Story and photos by Sergio Pacheco / Contributing Writer
The Rep Your Roots talent show was held Friday night in MTSU’s Student Union Building from 6 to 8 p.m. The talent show called all students who had talents and wanted to show them off. There were 22 participants in the talent show, and all of them managed to surprise the crowd. There was a variety of singing, rapping, dancing and creative writing. The judging criteria was based on overall performance, audience response, stage appearance, originality and personality. The penalty for exceeding the five-minute timed performance was a 10-point deduction.
Asia Smith, a sophomore at MTSU, said she felt amazing being the first-place winner of the talent show. She performed a custom instrumental cover of both “Golden,” a song by Jill Scott, and “Living My Best Life,” a song by Lil Duval.
“The mix that I used, I created myself from Lil Duval’s ‘Living My Best Life’ and Jill Scott’s ‘Golden,’ Smith said. “I mixed those together because they both kind of sound the same.”
Smith used Ableton Live, which is a music production software, to combine both songs and create a custom version of her own.
Smith thanked her family and friends for giving her support.
“I feel like if I didn’t have vibe and mindset from my friends, just that energy, I probably wouldn’t have done as well as I did,” Smith said.
Smith also said that the rest of the acts did a great job, which caused the judges to have a hard time deciding who the winner was going to be. Smith said there was a higher purpose to her successful performance. She said she was very sick the week prior to the event but did everything she could in order to be a part of the talent show. She even had a hard time finding the dj equipment she needed but luckily, a friend was able to find what she needed for her performance.
“I thank God for it,” Smith said. “Without him, none of this would be possible.”

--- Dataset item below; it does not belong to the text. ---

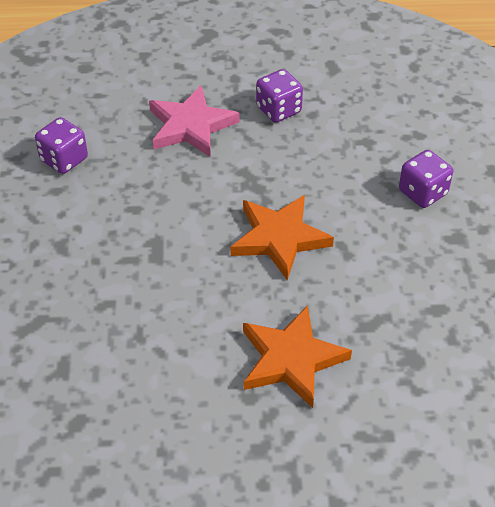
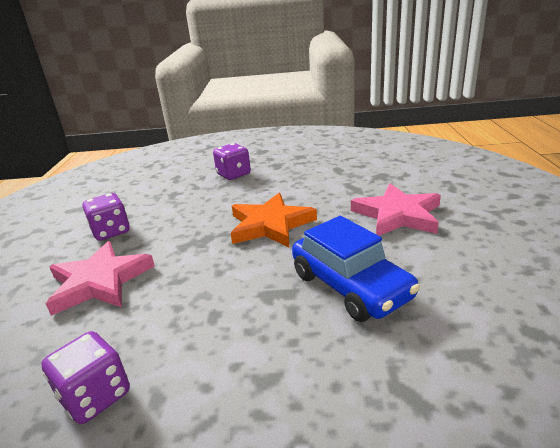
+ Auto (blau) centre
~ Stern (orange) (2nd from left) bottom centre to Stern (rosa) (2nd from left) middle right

Smith said she wasn’t planning on winning and had never performed in the event before. The reason for her participating was in order to reach out to others and bring positivity.
“It all goes to a higher power,” Smith said. “God gave me this gift, so I might as well use it the way he wants me to.”
In second place was Natalie Bullion, a freshman at MTSU. Bullion’s act was a Native-American dance demonstration called the “Fancy Shawl Dance.” Fancy Shawl is a style of powwow dance. Chickasaw people did not traditionally dance powwow style, as these styles came from northern tribes. However, many do now, as powwows have become a way for indigenous people to celebrate together. Bullion started dancing after having a dream about doing so and at the convincing of her elders, who were proud to see her step in the circle.
“I came to show my culture and to represent missing and murdered indigenous women in the United States,” Bullion said.
The third-place winners were students of MTSU’s Indian Student Association, who performed a Bollywood dance. Priya Patel, a junior at MTSU and member of the Indian Student Association, said they came to represent the Indian culture.
“We’ve grown up with the culture, and we’re really passionate about dancing,” Patel said. “One of the main things about our culture is Bollywood dancing. In a movie, you’ll see five Bollywood dancers in like a two-hour span, so we really wanted to showcase that today in front of MTSU.”
Patel also said that they practiced dancing for about three hours, two times every week for about three weeks.
“It would have been nice to win, but honestly it was just for fun,” Patel said. “It was just something that we did as a group to get together and showcase our diversity at MTSU.”
The MTSU manager of Intercultural and Diversity Affairs, Daniel Green, was very pleased with the performance of all the contestants.
“Everybody came and (represented) their roots,” Green said. “We had a lot of professional contestants that came and showcased their talent through opera, country, rock, and hip-hop. We had tons of different cultural demonstrations. We had the students from India who did a wonderful job with their cultural dance that they performed. We also had a student from the Native-American culture who did an awesome job with her performance.”
Green also said there was an overall sense of diversity and many manifestations.
“I think everyone represented their culture, heritage, country and organization well,” Green said.
Green said he had some high standards for the contestants but was happy with their performances.
“I just wanted them to be themselves – to just get out there and showcase what they have always been talented enough to do,” Green said.